History
Early space capsules were based on the designs of the late Maxime Faget and many Soviet engineers working under Sergei Korolev.
Before humans went into space, test orbital and suborbital flights of space capsules were made with monkeys, dogs and mice. These were to see what effects a flight in space would have on a living organism. In 1957, Russia sent into orbit the first animal (dog) in Sputnik 2 but without recovery of space capsule to Earth. This was followed by other animal missions of developed as manned Vostok spacecraft (first successful was Sputnik 5 in 1960), until Russian Cosmonaut Yuri Gagarin made a first manned orbital flight of Earth in 108 minutes on April 12, 1961. The first American to orbit Earth was in February 1962 astronaut John Glenn in the Mercury capsule that previously was tested as unmanned and made manned suborbital missions (first of Alan Shepard on May 1961). Later, the Gemini capsule took two astronauts into space for longer periods of time. The Apollo capsule took three astronauts to the moon, and the Lunar Module took two of them to the surface. The Soviet Voskhod space capsule has taken up to three cosmonauts into orbit per mission.
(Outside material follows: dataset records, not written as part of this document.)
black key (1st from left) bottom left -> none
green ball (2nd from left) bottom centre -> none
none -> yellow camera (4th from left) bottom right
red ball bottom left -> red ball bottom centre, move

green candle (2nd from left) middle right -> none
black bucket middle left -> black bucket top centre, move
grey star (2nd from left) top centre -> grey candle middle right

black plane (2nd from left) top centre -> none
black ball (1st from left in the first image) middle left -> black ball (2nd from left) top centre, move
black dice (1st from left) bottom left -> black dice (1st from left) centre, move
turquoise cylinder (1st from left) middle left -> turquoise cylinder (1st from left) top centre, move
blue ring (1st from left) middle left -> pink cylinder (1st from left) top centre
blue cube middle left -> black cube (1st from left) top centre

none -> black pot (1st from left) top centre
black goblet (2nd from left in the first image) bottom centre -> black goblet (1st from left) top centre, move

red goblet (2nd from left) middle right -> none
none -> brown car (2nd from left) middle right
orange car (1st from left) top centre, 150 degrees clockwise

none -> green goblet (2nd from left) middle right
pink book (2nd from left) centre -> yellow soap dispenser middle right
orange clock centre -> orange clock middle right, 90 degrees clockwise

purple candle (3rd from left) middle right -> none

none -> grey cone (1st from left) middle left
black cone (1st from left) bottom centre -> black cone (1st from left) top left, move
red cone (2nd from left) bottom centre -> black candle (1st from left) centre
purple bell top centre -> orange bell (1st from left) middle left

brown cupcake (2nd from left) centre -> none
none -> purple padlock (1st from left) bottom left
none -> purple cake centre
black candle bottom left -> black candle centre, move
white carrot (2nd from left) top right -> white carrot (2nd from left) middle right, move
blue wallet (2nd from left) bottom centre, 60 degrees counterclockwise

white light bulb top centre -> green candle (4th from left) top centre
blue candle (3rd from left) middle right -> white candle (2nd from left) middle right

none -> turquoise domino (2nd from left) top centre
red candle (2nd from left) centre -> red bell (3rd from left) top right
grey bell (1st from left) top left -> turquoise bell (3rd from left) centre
Not all space capsule missions have been successful. Many people have lost their lives in space explorations. One of them, the Soyuz 11 capsule, lost the air inside of it before reentry during the descend module separation, and although safely landed, all three cosmonauts were dead due to depressurization and asphyxiation. Another, Apollo 1 was destroyed by cabin fire during launch simulation and all three astronauts died due to smoke inhalation and burns.
First unmanned space capsule (recovery satellite) was US Corona reconnaisanse satellite at 1959.